The Berkeley area is a case in point.  There are some people that don't want to 
see growth of the city and increased population.  They say to move out east.   
But as one gets away from the mild microclimate near the water, it gets hot and 
fire risk goes up.   The cost of property is astronomical and there is an 
incentive for people that already have property to keep it expensive.   There 
is ongoing residential building going on along BART that extends out in all 
directions.  

Anyway, it seems reasonable to me to use existing infrastructure in ways to 
make things safer.    Even though I'm not in a high-risk fire zone, homes in my 
immediate area do get their power turned off when there is wind.   That seems 
completely ridiculous.  Taking survivalist measures like buying $20k worth of 
batteries when one ostensibly lives in a major metropolitan area seems to be 
evidence that things are very broken.
-----Original Message-----
From: Friam <[email protected]> On Behalf Of glen
Sent: Tuesday, February 8, 2022 9:46 AM
To: [email protected]
Subject: Re: [FRIAM] Another Stunning Hydrogen Development - Retake Our 
Democracy

It still sounds like rent-seeking to me. The answer is: Move to the city. 
Centralize. Hivitize. We need to stop enabling those who think a McMansion [⛧] 
in the forest/desert or the suburbs is, in any way, a Good Thing. Suburban and 
rural populations are sucking way more than they're contributing, living off 
the excess produced by the centralized hubs.
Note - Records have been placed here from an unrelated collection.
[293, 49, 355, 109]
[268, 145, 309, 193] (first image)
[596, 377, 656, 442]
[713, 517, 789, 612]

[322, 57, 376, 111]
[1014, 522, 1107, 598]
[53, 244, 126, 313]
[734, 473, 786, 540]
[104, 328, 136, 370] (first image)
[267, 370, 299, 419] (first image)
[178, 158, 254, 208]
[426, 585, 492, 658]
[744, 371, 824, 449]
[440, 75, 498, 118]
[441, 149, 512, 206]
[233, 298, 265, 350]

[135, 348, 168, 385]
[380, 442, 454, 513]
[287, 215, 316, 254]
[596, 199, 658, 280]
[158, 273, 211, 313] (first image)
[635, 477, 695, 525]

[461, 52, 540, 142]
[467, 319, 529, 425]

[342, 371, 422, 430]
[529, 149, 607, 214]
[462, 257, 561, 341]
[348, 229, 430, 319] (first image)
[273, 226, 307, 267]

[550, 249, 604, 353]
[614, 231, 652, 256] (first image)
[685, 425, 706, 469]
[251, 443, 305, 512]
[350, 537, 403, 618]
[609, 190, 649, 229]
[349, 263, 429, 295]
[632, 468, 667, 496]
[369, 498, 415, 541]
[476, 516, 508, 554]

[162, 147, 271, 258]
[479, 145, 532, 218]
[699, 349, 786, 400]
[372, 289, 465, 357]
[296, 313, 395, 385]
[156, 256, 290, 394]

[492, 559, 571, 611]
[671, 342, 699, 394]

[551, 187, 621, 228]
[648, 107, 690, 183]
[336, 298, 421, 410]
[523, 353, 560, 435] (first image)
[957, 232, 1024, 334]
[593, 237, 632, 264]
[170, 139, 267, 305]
It *seems* reasonable to assert that we should work on the "last mile" problem, 
applying individualist solutions like personal vehicles and private power lines 
(of whatever composition) directly to one's rural homestead. But the last mile 
problem is only a problem because of our delusional identity as individuals and 
our delusional conception of private property. Correct those causes and that 
symptom will be mitigated.

Sure, there will still be issues like transporting individuals from the hive 
into the fields to do work (e.g. launching small groups into space). But those 
would be the edge cases, not the center. If the power law distributed majority 
of us lived in appropriately dense hives, compressed air storage makes a lot 
more sense (as does broadband communication, cultural transmission, and a host 
of other processes perverted by our identities as individuals).


[⛧] Sorry, Steve. I know your homestead, littered with cool micro-inventions 
and geeky tech, doesn't *seem* like a McMansion. But it essentially is ... just 
tailored to a - our - subculture's tastes. >8^D Even for those who go fully 
"off grid", when the sh¡t hits the fan, those humans, massively capable 
harvesters of natural resources that we are, will go back "on grid" to, say, 
get cancer treatment or buy some canned beans or whatnot. But we can tolerate 
the few truly innovative survivalists, and *not* pipe energy to their stead. 
It's the blatant exploiters, rent-seekers, whose living out there is fully 
supported by their ability to suck resources from the hive ... and our abetting 
that parasitic relationship.

On 2/8/22 09:00, Steve Smith wrote:
> 
> As an amateur complexicist, I am a fan of multi-scale systems....  so I look 
> forward to systems like yours not being scaled (only) to mega-industry.  I 
> wonder at how far out the existing distribution chain you can push compressed 
> air practically?  I doubt there are (m)any mechanics or private homes, for 
> example, who could give up their NG feed (heat mostly) for compressed air, 
> even if the upstream distribution were converting.   The new(ish) DC-powered 
> residential scale mini-split heat-pumps would seem to operate well off of any 
> mechanical energy source (not just PWM modulated variable speed DC motors) 
> and the decompressed chilled air from the air-motor would go right into 
> boosting the efficiency rather than being yet another source of waste heat.  
> Not a perpetual motion machine, just a system where some of the intrinsic 
> inefficiencies are exploited/recovered elegantly?
> 
> The big win seems obviously to be the major NG pipelines and existing 
> electric generation stations.  I can't tell from your literature if 
> converting existing NG turbines to compressed air is even reasonable... seems 
> like this is probably why CAES is burning NG to bring the charge up to the 
> performance scale of existing turbine designs?    I believe that many of 
> these plants were designed/modified to be "peaking" plants which it seems 
> your tech is ideal for...   let the


-- 
glen
When elephants fight, it is the grass that suffers.